2008-07-10 Thread ssecorp
ty very good answer. i know i shouldn't use lambda like that, i never
do i was just playing around there and then this happened which i
thought was weird.






On Jul 10, 8:09 pm, Terry Reedy <[EMAIL PROTECTED]> wrote:
> David C. Ullrich wrote:
> > In article
> > <[EMAIL PROTECTED]>,
> >  ssecorp <[EMAIL PROTECTED]> wrote:
>
> >> I am never redefining the or reassigning the list when using validate
> >> but since it spits the modified list back out that somehow means that
> >> the modified list is part of the environment and not the old one.
> >> i thought what happend inside a function stays inside a function
> >> meaning what comes out is independent of what comes in.

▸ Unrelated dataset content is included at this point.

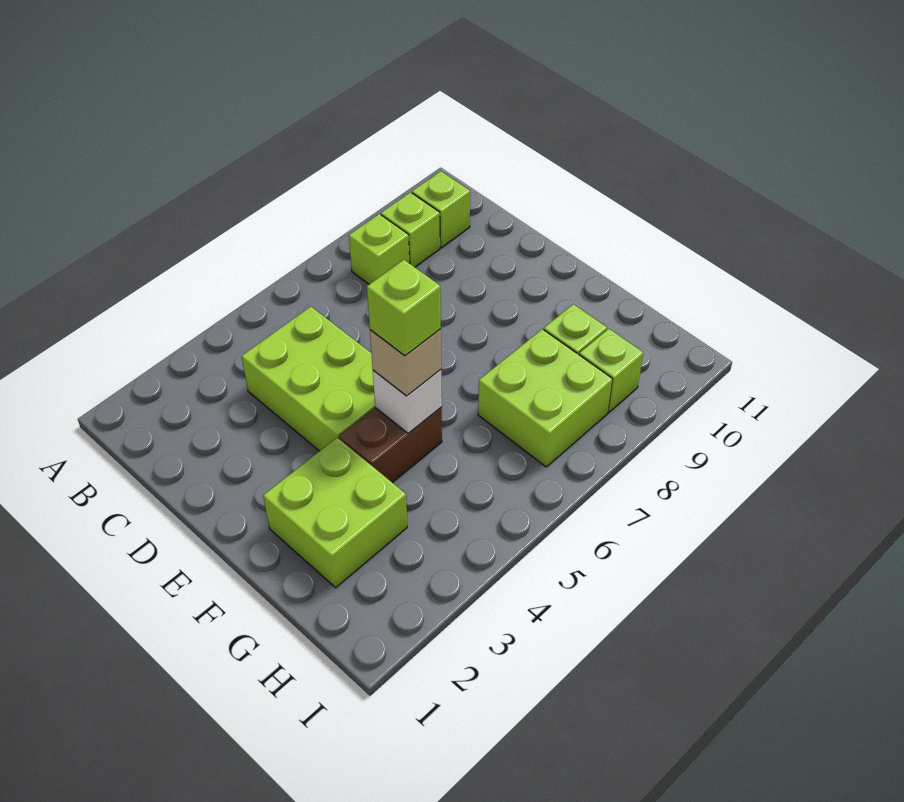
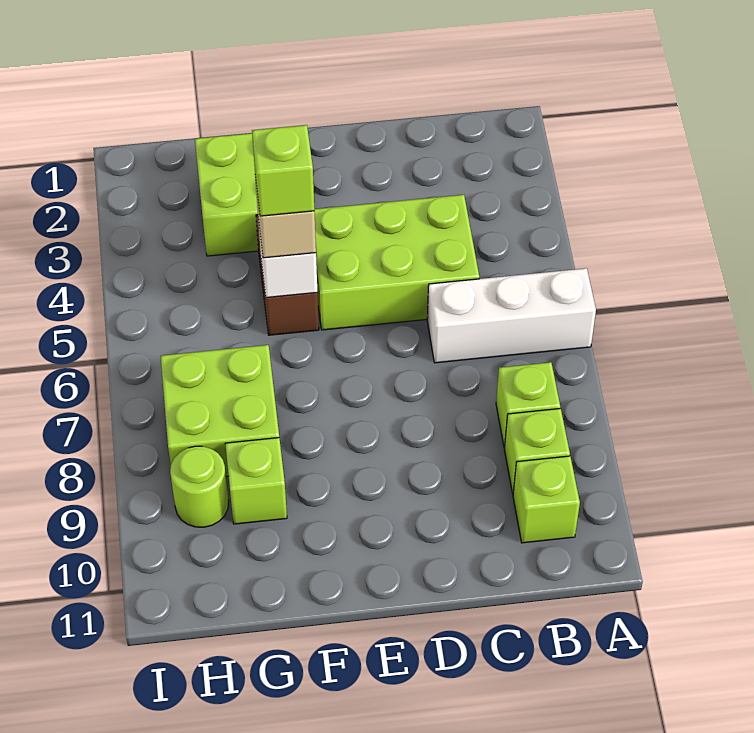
none -> white brick A6:C6 level 1
lime brick H9 level 1 -> lime round brick H9 level 1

> >> Meaning if I want the list I send as a parameter to the function I
> >> have to do x = func(x) and not just func(x) and x is magically what
> >> comes out of func().
>
> > A function cannot modify the value of a global variable
>
> Yes it can.
>  >>> a=[]
>  >>> def f():
>         a.append('yes I can')
>
>  >>> f()
>  >>> a
> ['yes I can']
>
> > (unless it specifies "global"). It doesn't reassign anything.
>
> The statement 'global a' would allow f to *rebind* the global *name*
> 'a'.  The word 'variable' should almost not be used in discussing Python
> since it is often unclear whether it refers to a name (or collection
> slot) or an object bound thereto.
>
> > But in the functions below you're not reassigning a variable,
> > you're _modifiying_ an object. A function _can_ modify an
> > object you pass to it:
>
> It can modify any mutable object it can access.
>
> >> Doesnt Python have closure or that isnt what this is about?
>
> Python does have closures.  This is not about that.
>
> >> def validate(placed):
> >>     student = round(random.random()*401)
> >>     if student in placed:
> >>         return validate(placed)
> >>     else:
> >>         placed.append(student)
> >>         return student, placed
>
> Delete this. It is redundant with the below.
>
> >> def val(placed):
> >>     student = round(random.random()*401)
> >>     if student in placed:
> >>         return validate(placed)
> >>     else:
> >>         placed.append(student)
> >>         return student
>
> I believe this is equivalent to
>
> def addval(placed):
>    while True:
>      student = round(random.random()*401)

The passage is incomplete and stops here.